Tuesday, August 9, 2016

a peanut is a legume

i heard a story today.
jennifer finlayson-fife shared it at the strengthening your relationship conference pete and i attended.
it was about her autistic son.
he memorized all fruits and vegetables when he was young,
and he loved identifying them all at the grocery store.
by age 7 he was focused on naming all the nuts,
even peanuts.
his mother kindly explained that while a peanut looks like a nut and sounds like a nut,
it's actually a legume.
he freaked.
"NO! it has to be a nut!"
that was the only reality he had known,
and it was terrifying to him to have that reality shaken.
even though he resisted the new idea,
it didn't change that a peanut is still a legume.
after some wailing,
he began self-soothing by repeating
"a peanut is a legume. a peanut is a legume."
he accepted that fact as a new reality.
that happened to me today.
my relationship reality has been something that simply isn't a true reality.

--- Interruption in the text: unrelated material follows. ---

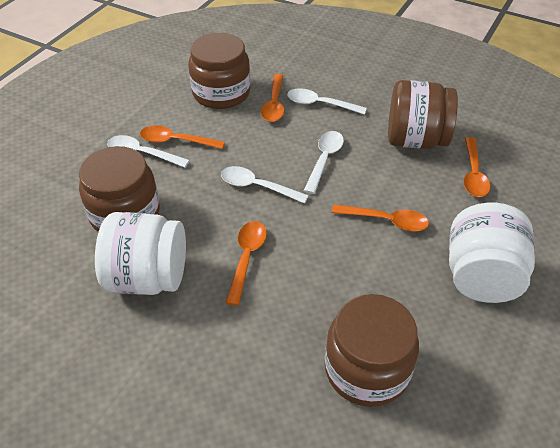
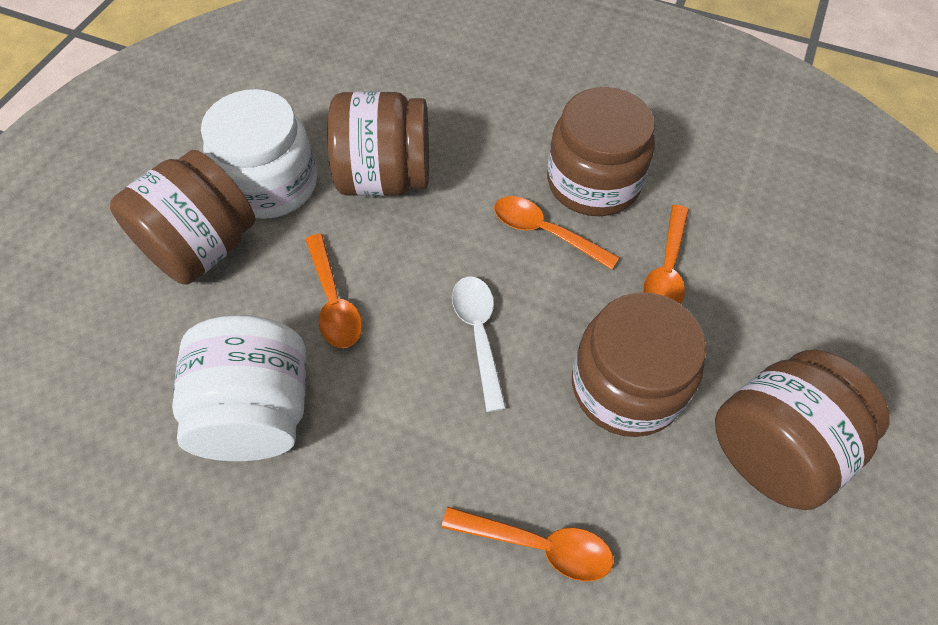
brown jar: 4 -> 5
orange spoon: 5 -> 4
white spoon: 4 -> 1

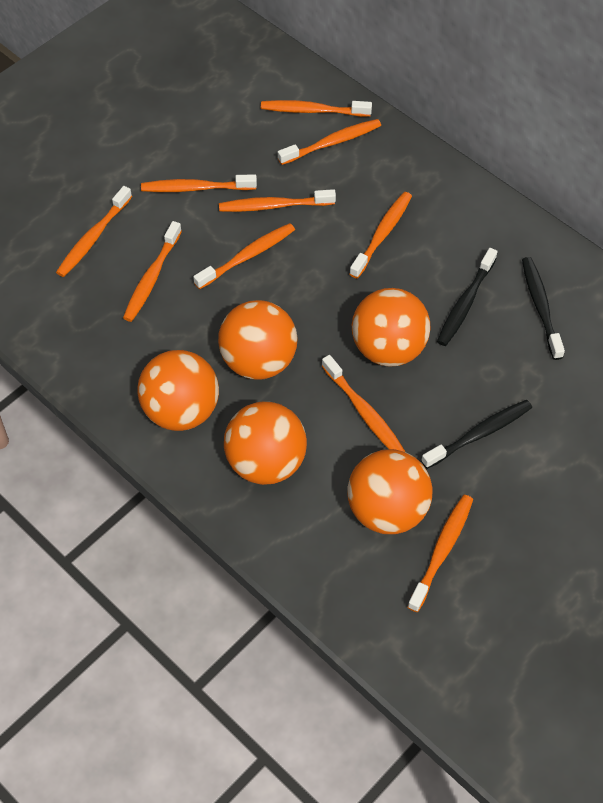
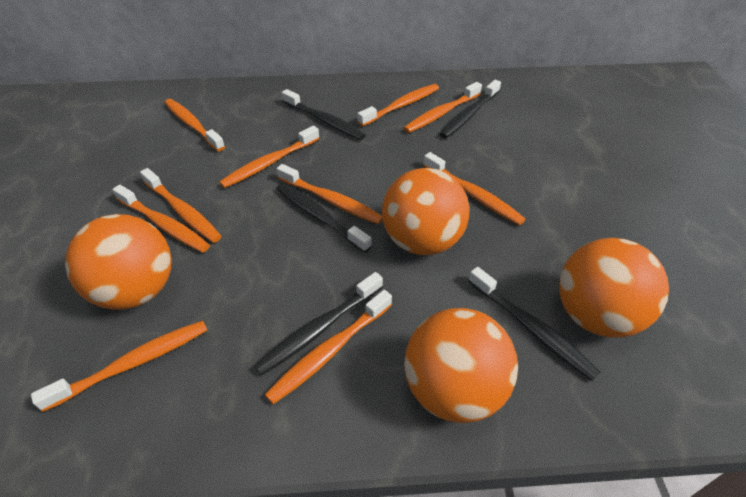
black toothbrush: 3 -> 5
orange ball: 5 -> 4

my reality has said that the only way to be successful was to give up yourself,
all your desires, interests, plans, and goals.
this reality has hurt me,
has not made my relationship successful
or made me happy.
but it was my reality.
relationships demanded that you lose yourself.
there must be something wrong with me.
i never questioned that it was my reality.
how could that be so?
it was in fact an incorrect reality.
a healthy relationship requires you to be the best version of you,
holding everything that is fundamentally important to you in your relationship space.
holding it there without the expectation that your partner will embrace it and give you everything you dream of.
it's acting out of a place of integrity for those wishes.
and when your spouse doesn't reciprocate,
you still hold onto your sense of self without punishing
or resenting
or
withdrawing.
you still honor yourself.
you still always have the choice to do that.
and as one partner does that
it gives the space to the other to do the same.
there has been self-soothing on my part today.
"what i want does matter."
"what i want will make my relationship stronger."
it will.
it will.
part of me has always known this,
and i've had one moment where i've lived it.
i don't want to question if a peanut is a nut ever again.